Shaquille O’Neal : Il est fantasque le Shaq mais c’est aussi un business man tout terrain. On ne compte plus ses partenariats au point que ces collègues de TNT s’en moquent régulièrement. Il a aussi compris que son image de marque était son meilleur deal. Il a signé des tonnes de partenariats ne vendant que son nom et droit d’image. Personnage sympathique en diable, il est très apprécié des publicitaires pour des spots en tout genre. Il a même été en une de Bloomberg avec en sous titre “Shaq fait plus d’argent avec ses sponsorings que quand il était All Star! Comment fait il?” Tout cela ne lui coûte évidemment rien en investissement. 0 somme engagée, maximum d’argent dégagé. Parfait. Enfin presque puisque le Big Cactus a refusé un deal avec Starbucks lorsque la franchise était encore petite et cherchait à se développer. Il a refusé ce deal parce que chez lui, quand il était petit, personne ne buvait de café le matin. Du Shaq dans le texte.
Conclusion
Pour tous ces joueurs passés et futurs il existe la NBRPA (National Basketball Retired Players Association) créée en 1992 et qui aide ceux-ci, entre autres, à gérer leurs fins de carrière en terme de santé, éducation, réorientation, … Tous peuvent bénéficier de ce support mais peu le font. Au final, les joueurs sont comme vous et moi, on demande rarement de l’aide au moment opportun et certains l’ont et le payent encore chèrement aujourd’hui. On pourra se demander encore longtemps ce qu’on ferait avec le gros lot de l’euromillion et si on peut en voir la fin, ces hommes ont été au bout de l’expérience et rien de bon ne s’y trouve. Ceci dit 60% des joueurs est un chiffre qui doit interpeller la ligue et elle se doit de tirer la sonnette d’alarme plus fermement pour protéger ses acteurs principaux au lieu de se contenter de les rincer jusqu’à la dernière goutte. Bien sûr, elle n’est pas responsable de tout, mais elle doit montrer l’exemple.
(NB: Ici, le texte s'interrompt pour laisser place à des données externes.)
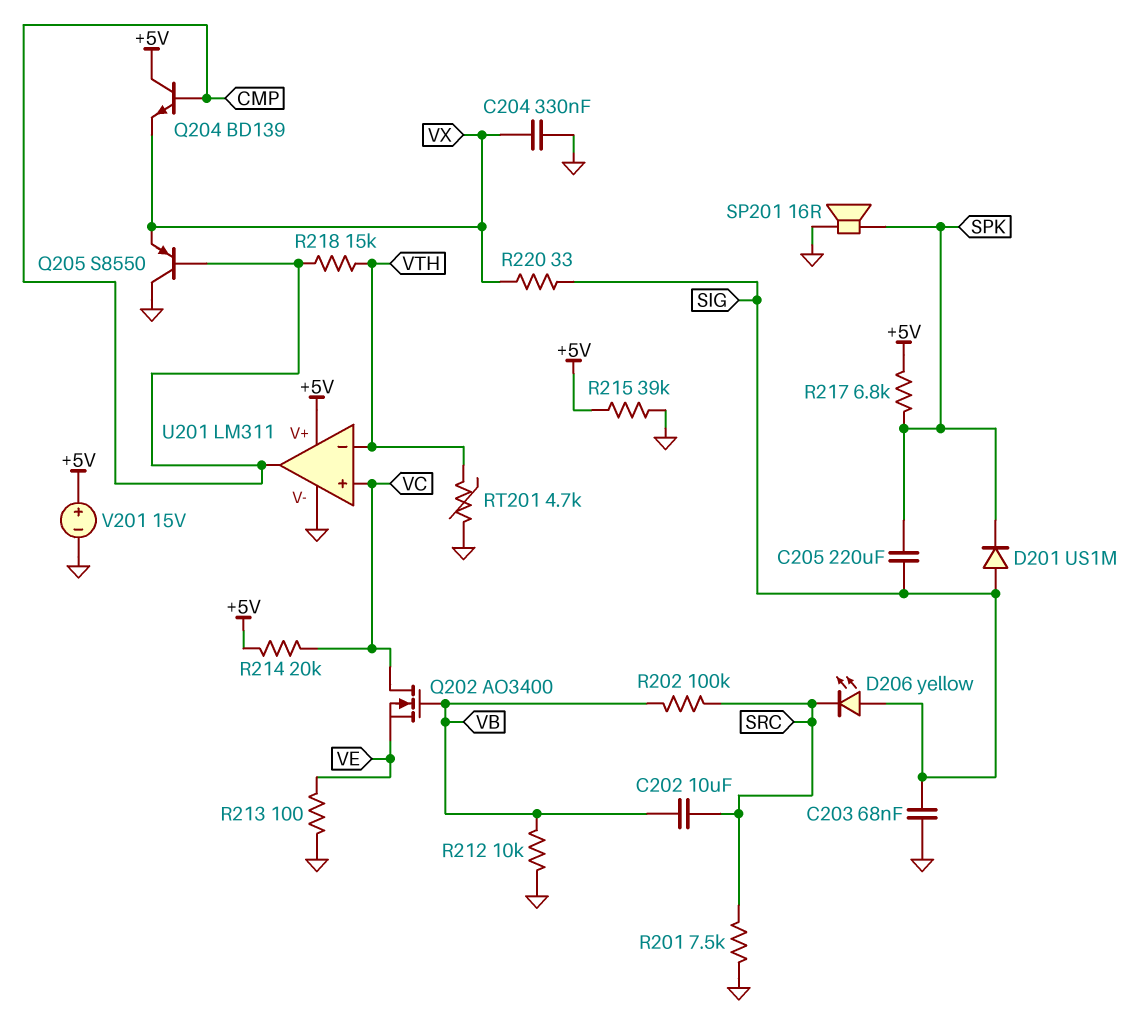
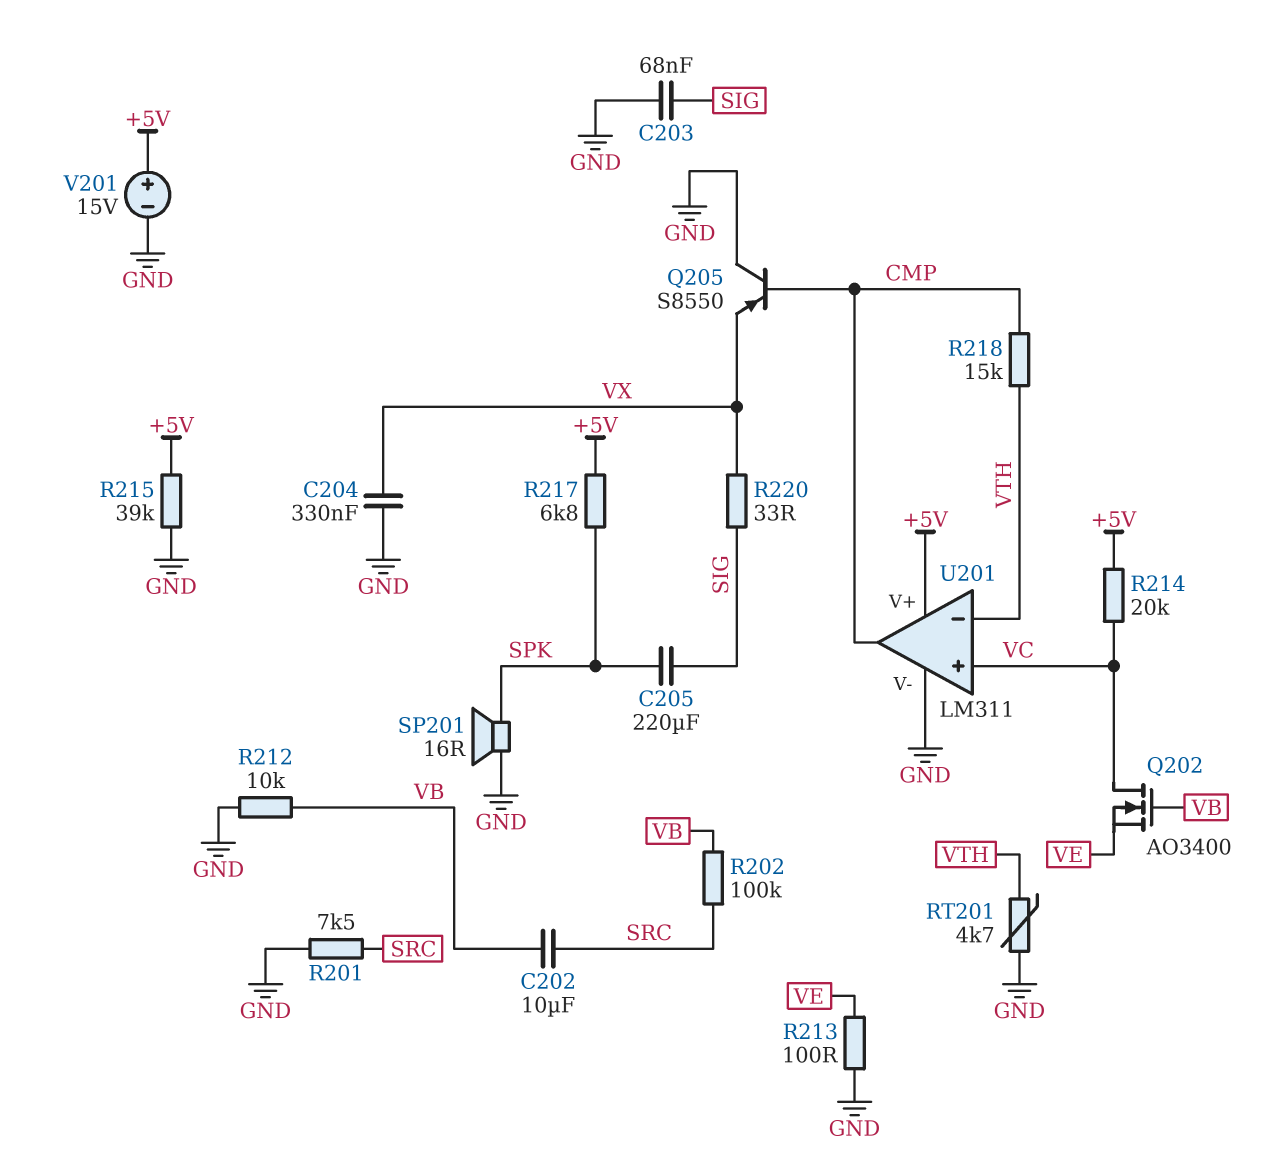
D201: diode US1M (A SIG, K SPK) -> none
D206: LED yellow (A SIG, K SRC) -> none
Q204: NPN BD139 (B CMP, C +5V, E VX) -> none

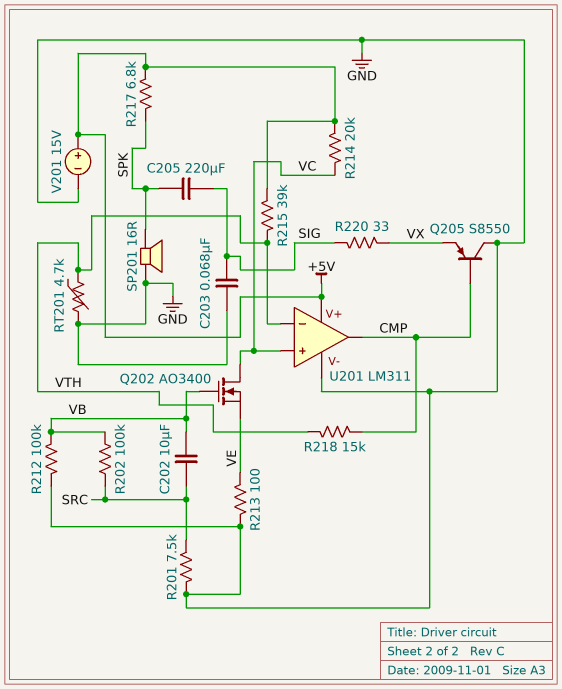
C204: 330nF (GND, VX) -> none
R212: 10k (GND, VB) -> 100k (GND, VB)
R215: 39k (+5V, GND) -> 39k (+5V, VTH)

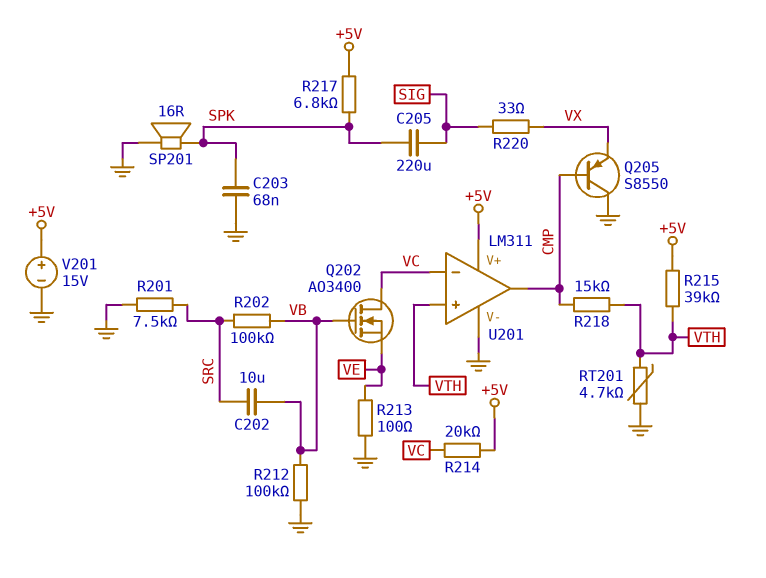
C203: 68nF (GND, SIG) -> 68nF (GND, SPK)
U201 pin in+: VC -> VTH
U201 pin in-: VTH -> VC

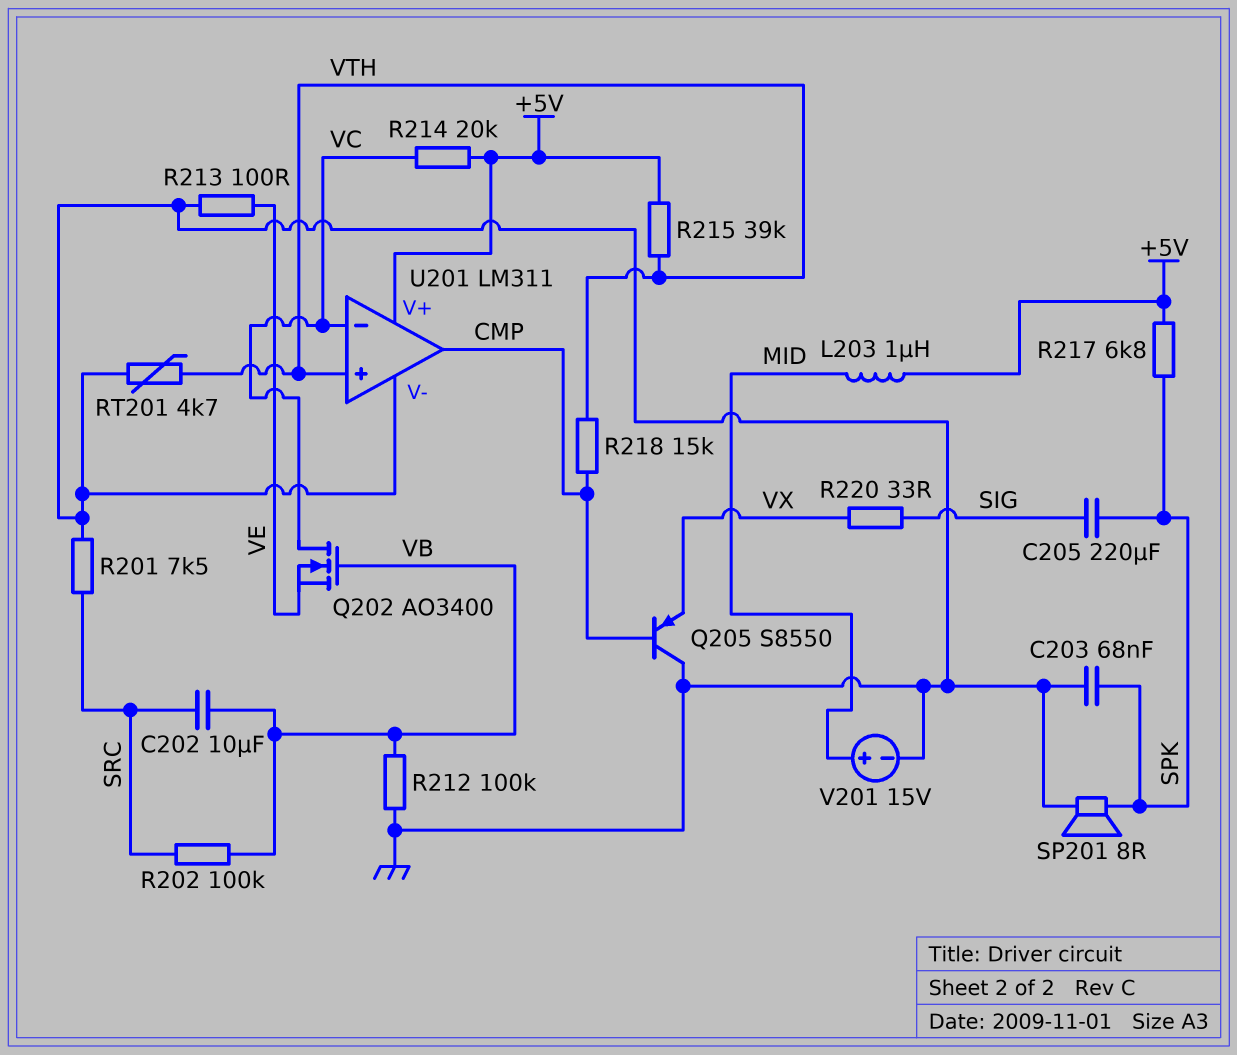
L203: none -> 1uH (+5V, MID)
SP201: speaker 16R (GND, SPK) -> speaker 8R (GND, SPK)
V201: 15V (plus +5V, minus GND) -> 15V (plus MID, minus GND)

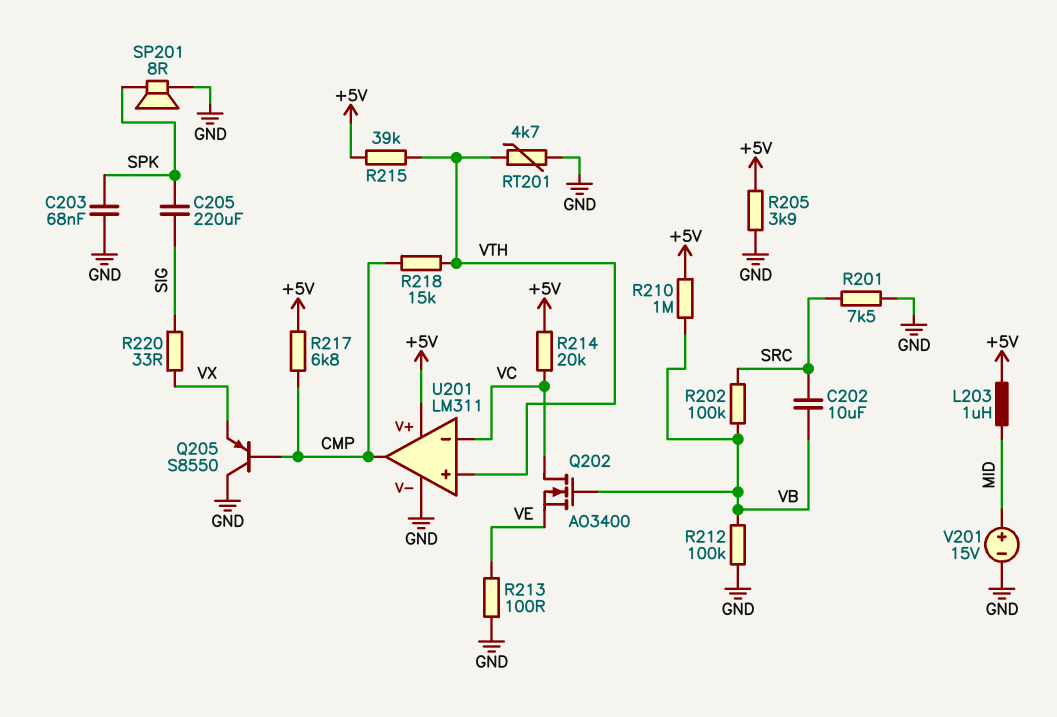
R205: none -> 3.9k (+5V, GND)
R210: none -> 1M (+5V, VB)
R217: 6.8k (+5V, SPK) -> 6.8k (+5V, CMP)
Charles Barkley a déclaré que pour participer à NBA 2K, il n’accepterait que si 2K faisait un don d’1 million de dollar à la NBRPA afin d’aider ses anciens équipiers et adversaires. La NBA est une grande famille où les frères et sœurs sont soudés, mais où papa et maman devraient plus s’occuper de leurs enfants avant qu’ils ne crament la maison.